Numa vida me parecem raros os momentos em que andamos
sem razão precisa. É nisso em que deveríamos nos concentrar, em andar sem rumo,
sem uma direção definida. Deveríamos habituar nossos filhos a tal prática desde
cedo. Porque no momento em que começamos a fazê-lo, nosso olhar está pintado de
melancolia.
Hoje de manhã tive essa sorte. Saí por uma boca de
metrô, segui andando. Logo percebi que estas ruas que sempre admirei com um
olhar de turista agora me traziam lembranças. Memórias e sensações de vinte
anos atrás. Me espantei com o que vi: uma enorme defasagem entre a situação do mundo
e a ocupação do espaço. Por todo lado uma quantidade indecente de lojas. A
medida em que avançava tentava observar as construções, mas as fachadas me
remetiam invariavelmente à uma necessidade inexistente. Um par de botas para o
inverno, um novo lençol, um presente, um livro. Tive que fazer um esforço para
desviar destes pensamentos. Em meio às lojas, restaurantes e bares acordando da
noite anterior. Alguém ainda morava nessas ruas?

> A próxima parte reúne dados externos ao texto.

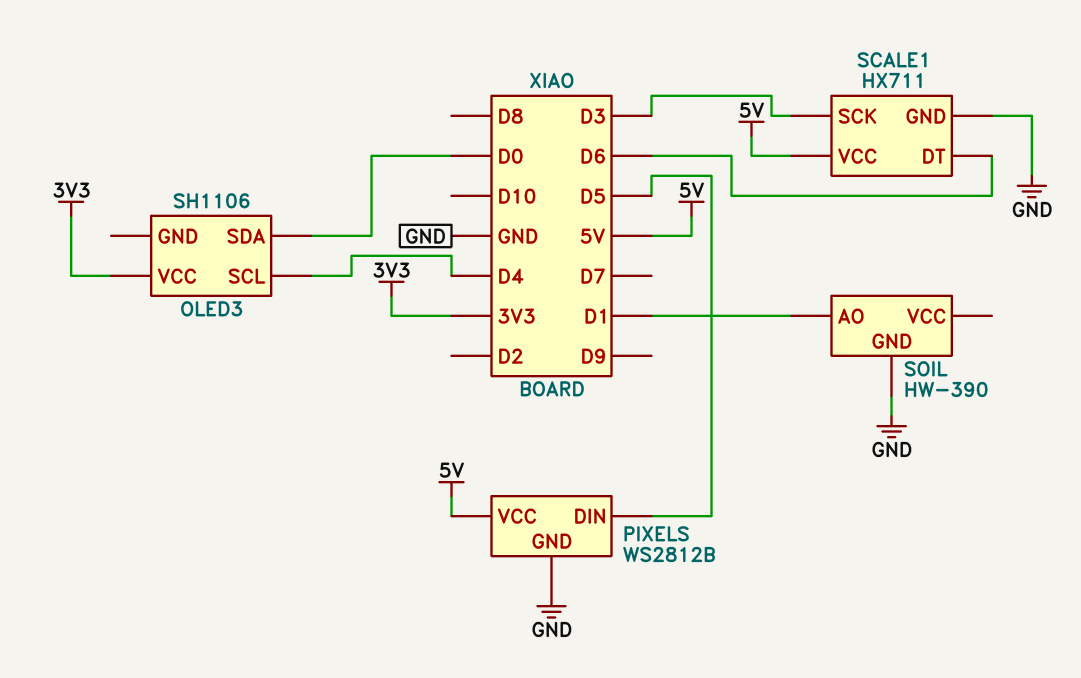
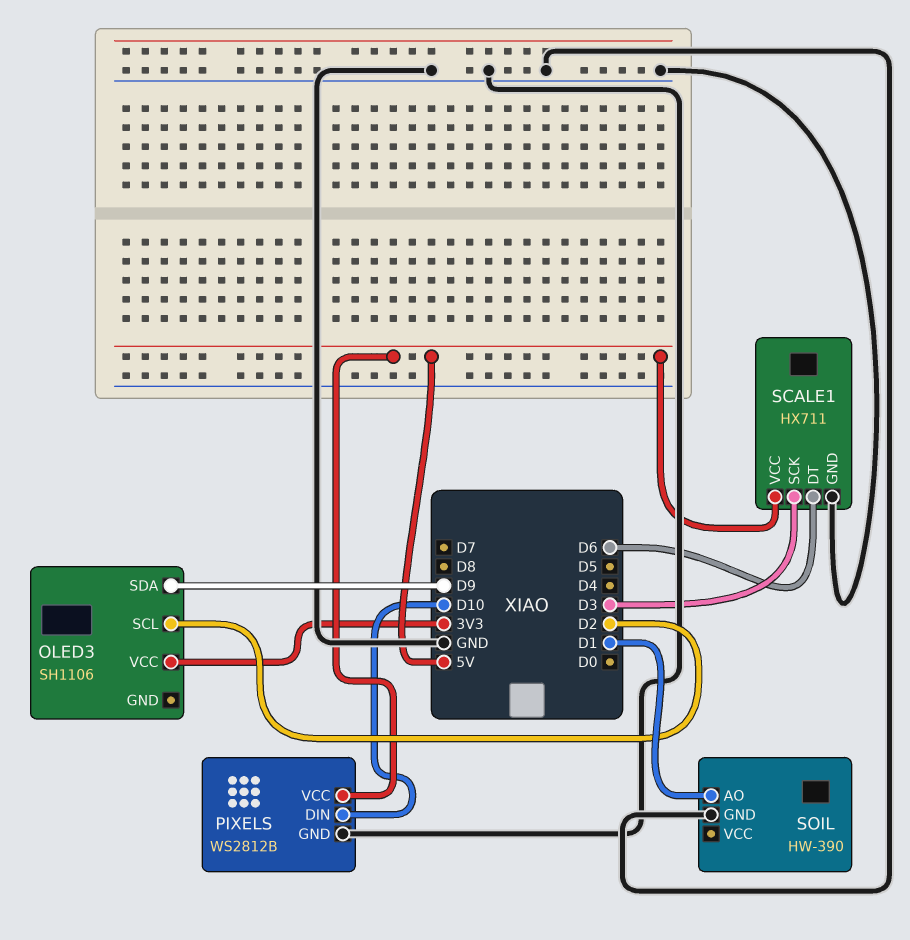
OLED3 pin SCL: D4 -> D2
OLED3 pin SDA: D0 -> D9
PIXELS pin DIN: D5 -> D10

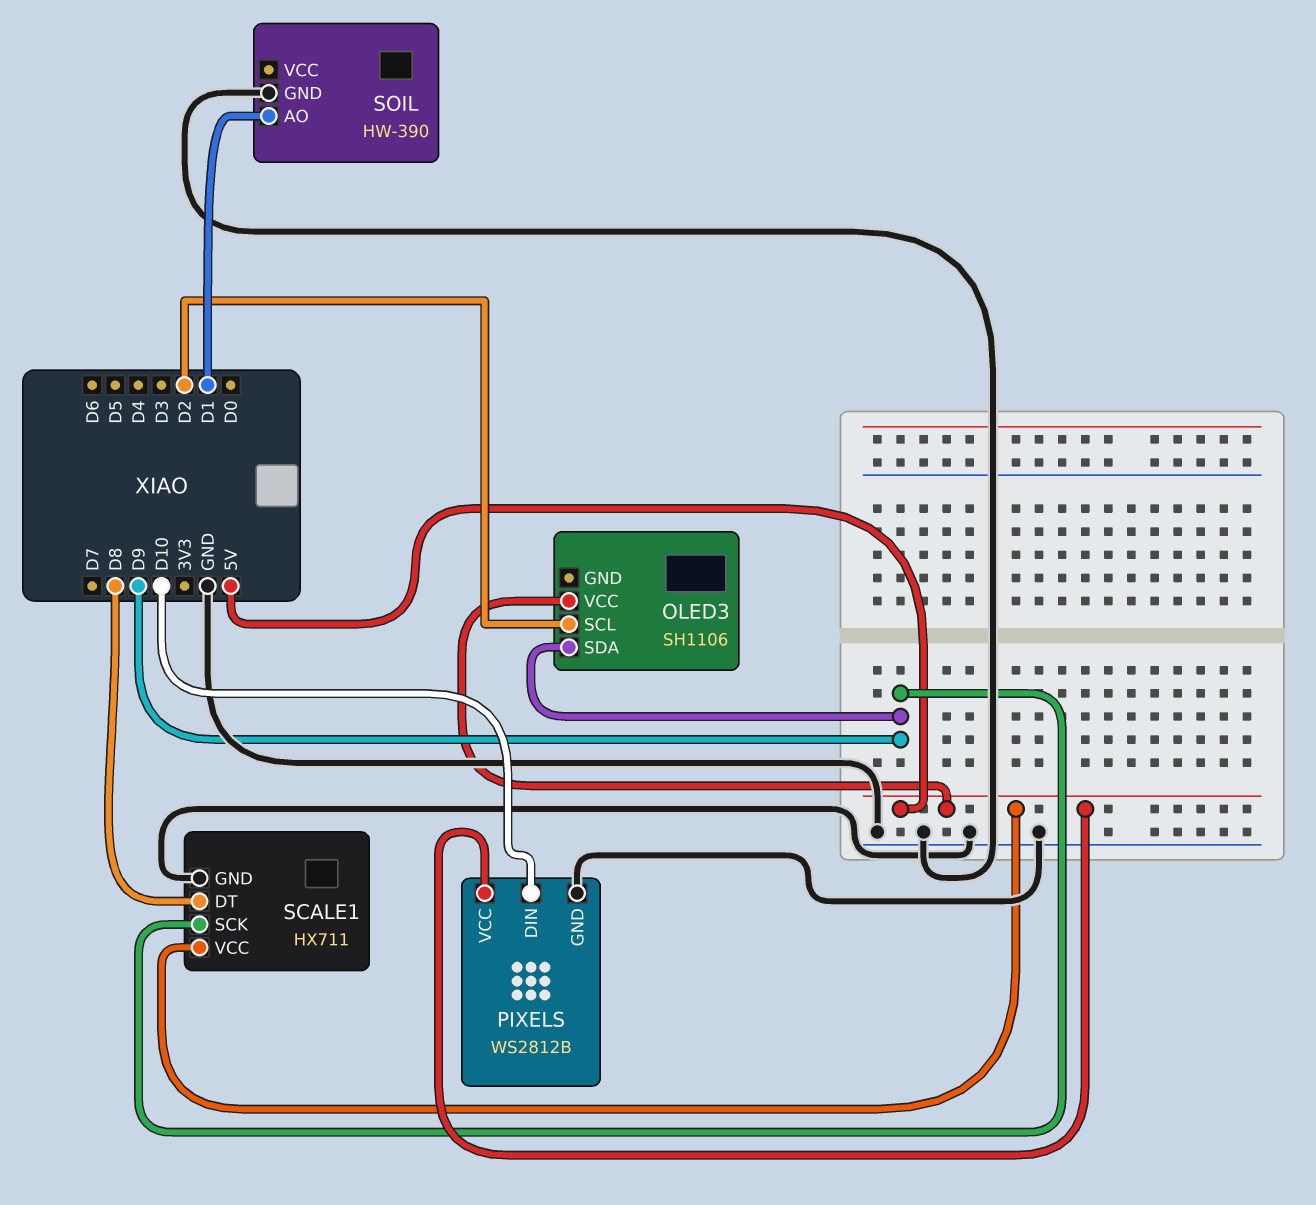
OLED3 pin VCC: 3V3 -> 5V
SCALE1 pin DT: D6 -> D8
SCALE1 pin SCK: D3 -> D9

Uma dessas lembranças de vinte anos atrás é uma imagem
de um café da praça, perto do museu de arte moderna. Era o começo da internet, a gente frequentava
o café porque a conexão era de graça. A única coisa que fazíamos era consultar
a caixa de entrada, o que levava um certo tempo porque o processador do computador
não era muito eficiente, a conexão era ligada à linha telefônica, e porque
naquela época o tempo passava de outra forma. Apesar de comercial, o bairro
tinha muito menos lojas e restaurantes. A atração principal era o museu. Tinha
também essa loja que vendia cartões postais e posters. E logo ali, numa rua de
nome engraçado, o cabelereiro. Naquelas férias, sob o frio espesso e céu baixo de
fevereiro, cortei os meus cabelos curtos nesse salão que mais parecia um bar. Mal
sabia que todos os lugares, vinte anos mais tarde, pareceriam com esse cabelereiro,
que por sua vez parecia um bar. É também assim que me dou conta que envelheci, acho
ruim quando uma doceria parece uma bijuteria, quando uma lanchonete parece uma
loja de roupas, quando uma vendinha parece um museu. Perdi a orientação estética.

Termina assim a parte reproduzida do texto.